I can imagine that the oil industry operates under the same principles; after all, much of our curriculum was tailored to groom us for the fossil fuel and petrochemical industries. Oil futures are traded months or years in advance, and wells and pipelines are designed to serve this demand on a continuous basis. As consumption plummeted in March, our oil and gas infrastructure continued pumping at the same rate well into April: there were orders to fulfill and significant costs associated with shutting down and subsequently restarting the pumps. Since the cost of storage infrastructure is also significant, the limited storage capacity filled up quickly, causing the crude futures market to crash. “Why not keep the oil in the ground instead of paying customers to take it” was never a valid question before, since revenues had always been positive.

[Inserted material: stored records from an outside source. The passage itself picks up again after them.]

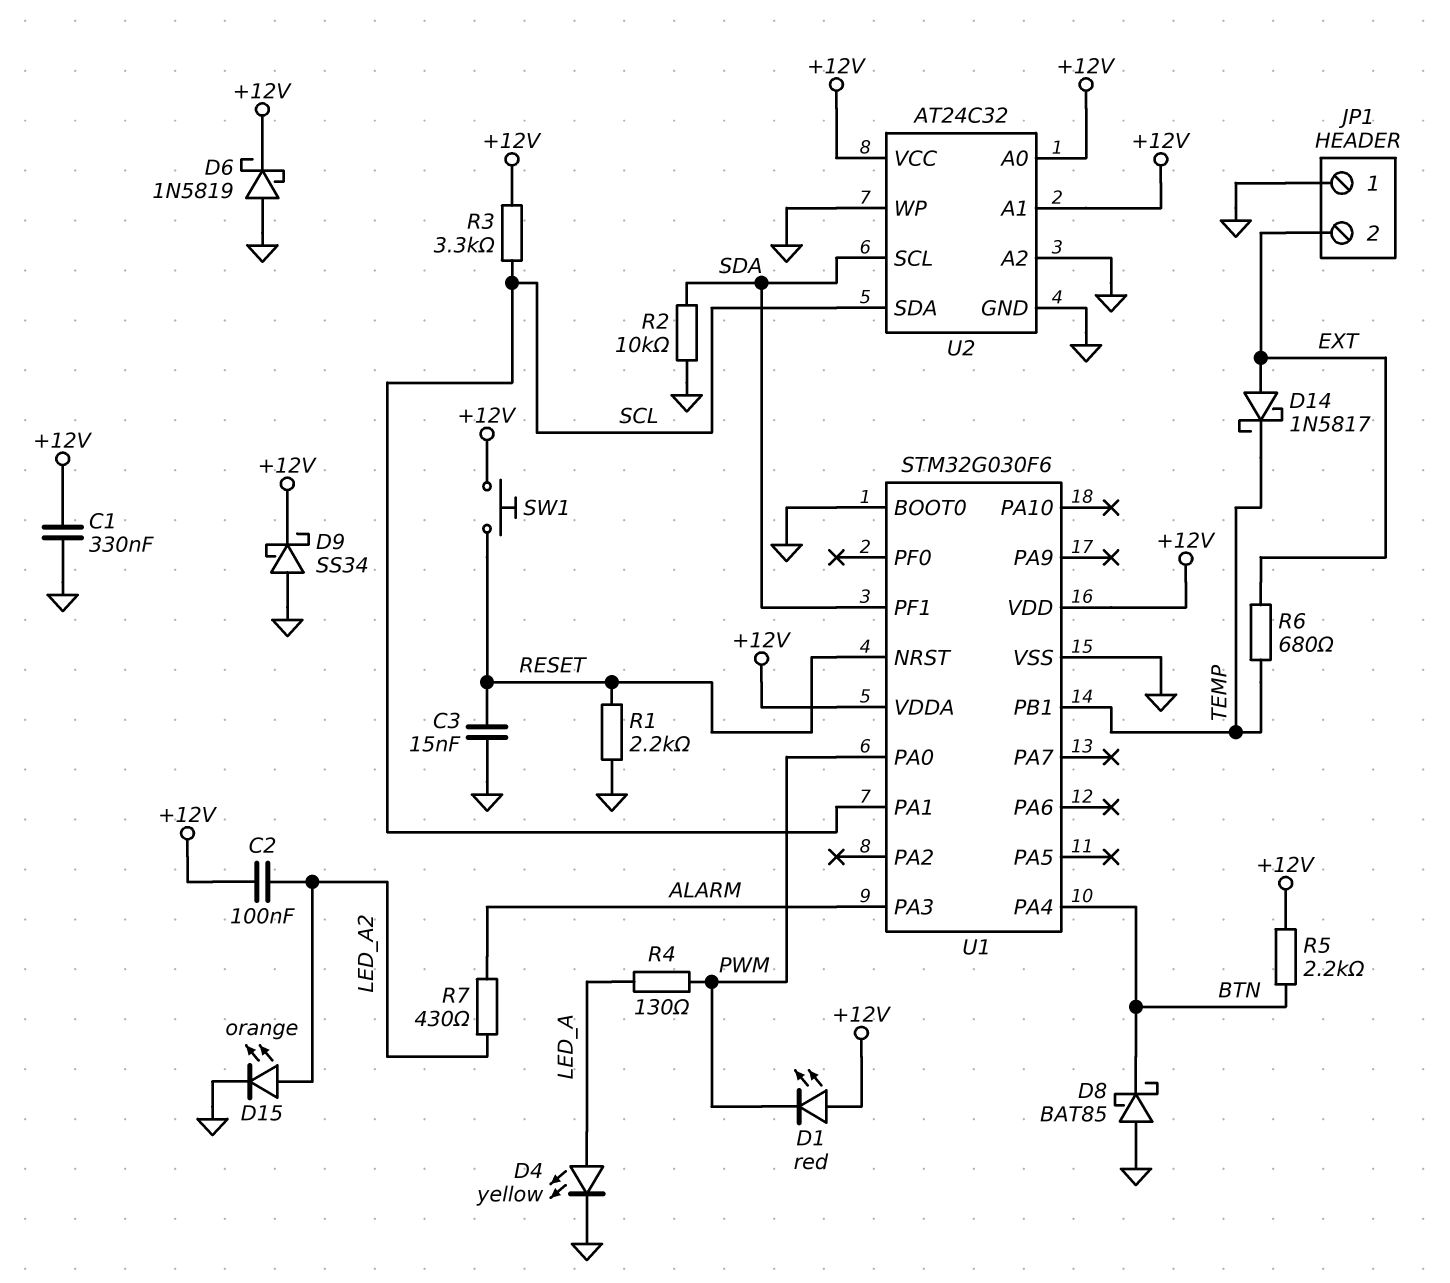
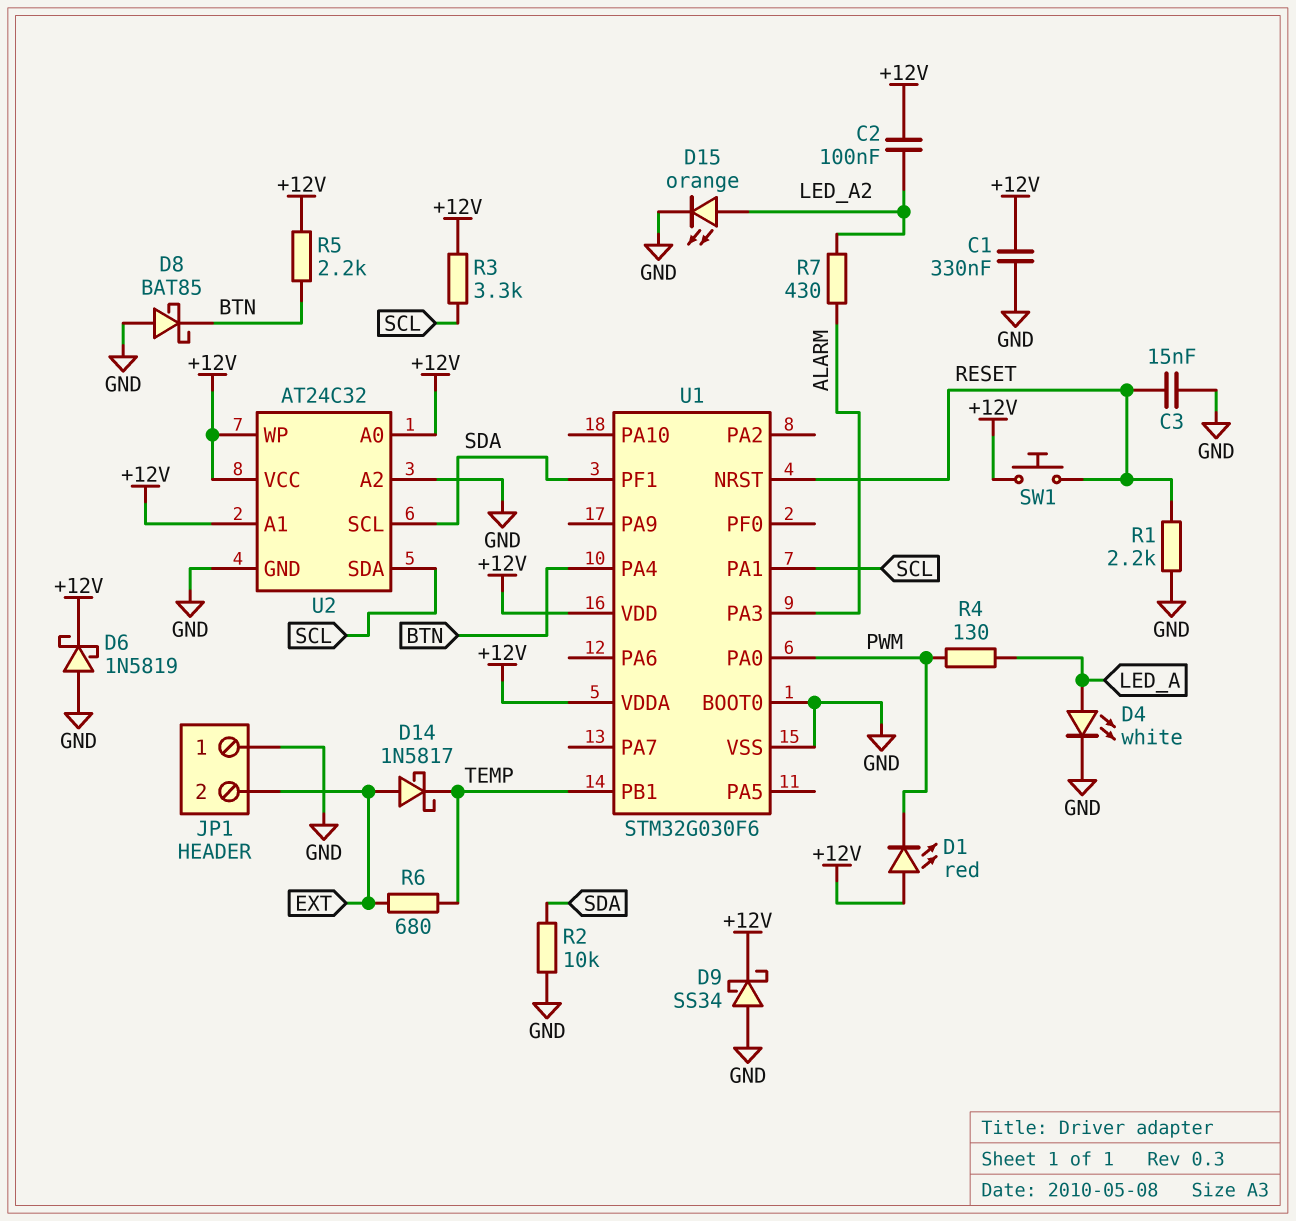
D4: LED yellow (A LED_A, K GND) -> LED white (A LED_A, K GND)
U2 pin WP: GND -> +12V

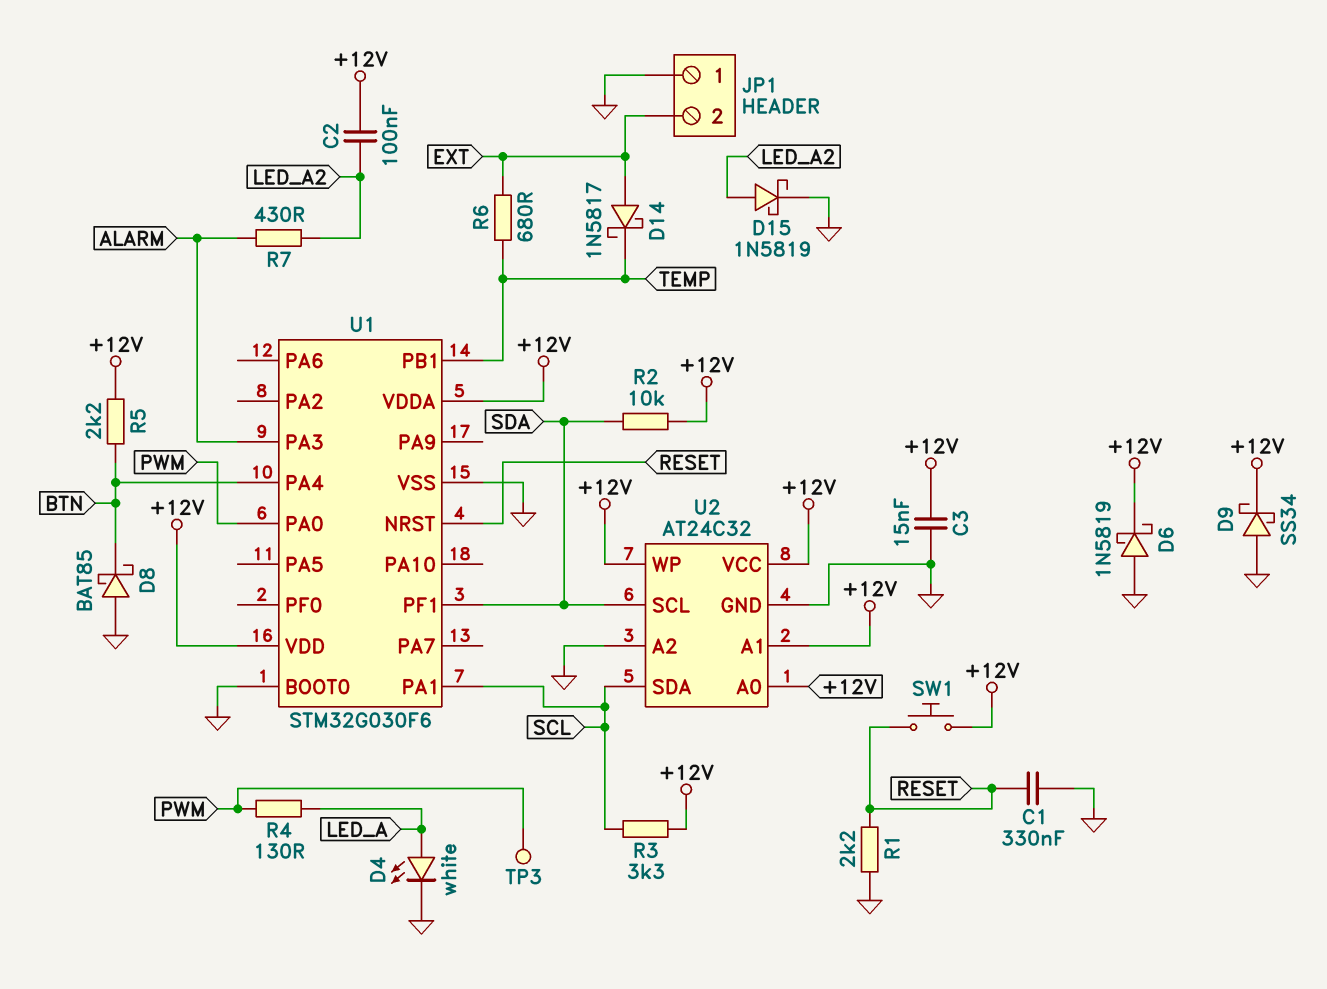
C1: 330nF (+12V, GND) -> 330nF (GND, RESET)
C3: 15nF (GND, RESET) -> 15nF (+12V, GND)
D1: LED red (A +12V, K PWM) -> none
D15: LED orange (A LED_A2, K GND) -> schottky 1N5819 (A LED_A2, K GND)
R2: 10k (GND, SDA) -> 10k (+12V, SDA)
TP3: none -> test point (PWM)

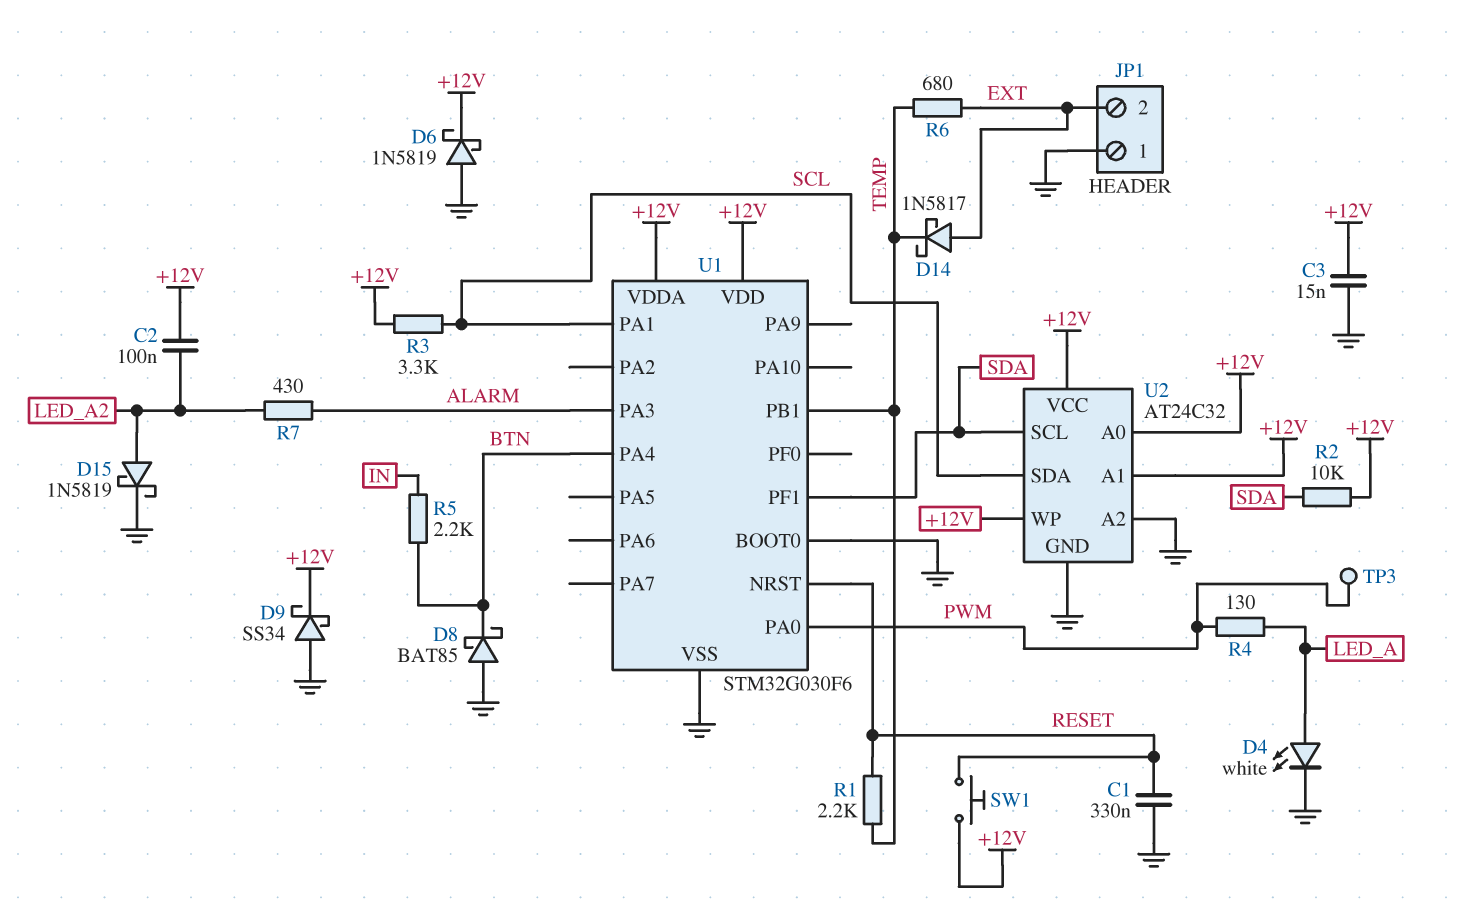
R1: 2.2k (GND, RESET) -> 2.2k (RESET, TEMP)
R5: 2.2k (+12V, BTN) -> 2.2k (BTN, IN)

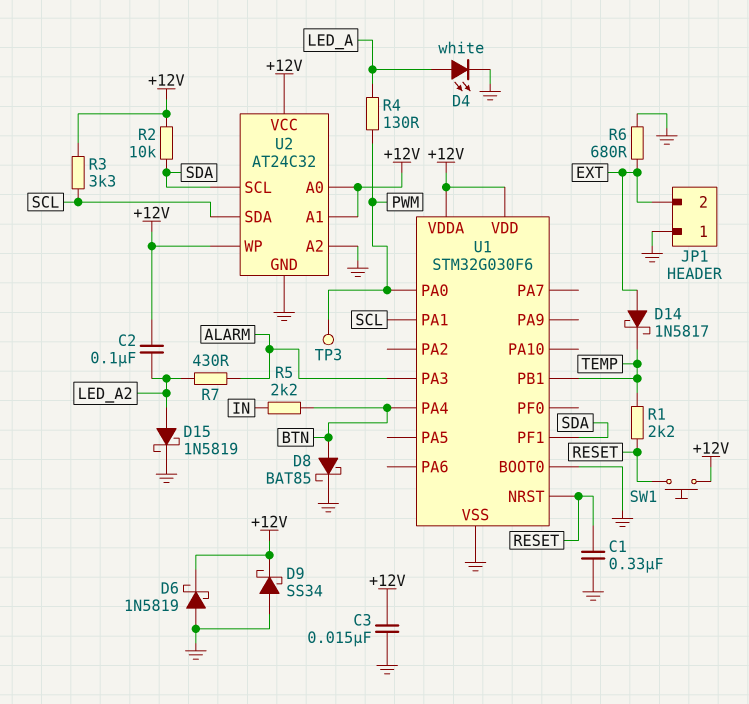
D8: schottky BAT85 (A GND, K BTN) -> schottky BAT85 (A BTN, K GND)
R6: 680 (EXT, TEMP) -> 680 (EXT, GND)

Similar choke points have been exposed in other supply chains. When a large pork processing plant in South Dakota closed due to a COVID-19 outbreak among its staff, it triggered an absolutely dreadful domino effect. Farmers throughout the region scrambled to find slaughterhouses for their juvenile hogs, whose value diminishes significantly as they reach adulthood. These farmers are short on barn space, even with the implementation of a high-fiber diet to slow hog growth. Tens of thousands of hogs that were already queued for slaughter have been euthanized to be composted; since up to 80% of hogs contract pneumonia from close-packed conditions before slaughter, the animals can’t feasibly be sent to other meat-packing facilities or back to the farm. To fulfill domestic demand and profit from the new export deal with China, the president invoked the Defense Production Act to keep meat processors open, shielding corporations from liability while putting workers at risk of contracting the virus. All this mayhem for an 8% drop in pork supply, which you’d think we could atone for with an 8% reduction in pork consumption. But that’s not how our consumer markets operate, as we’ve seen with the hoarding of toilet paper and hand sanitizer.

I had expressed optimism that we could reshape the American economy, support essential workers relative to the value they provide, and strengthen our communities in a way that better prepares us for the next economic disruption or global pandemic. I was wrong: the opposite is happening. Corporate behemoths like Amazon and Walmart are profiting immensely while rebuffing their employees’ demands for hazard pay and workplace PPE. The Paycheck Protection Program designed to loan money to keep small businesses afloat ran out of funds within days, with much of its money usurped by larger companies. Meanwhile, a larger share of government stimulus money has gone to prop up Fortune 500 companies, and I completely understand the interests of keeping the economic machine moving as usual. But our obsession with growth has come at the expense of resilience. And I don’t expect anything to change.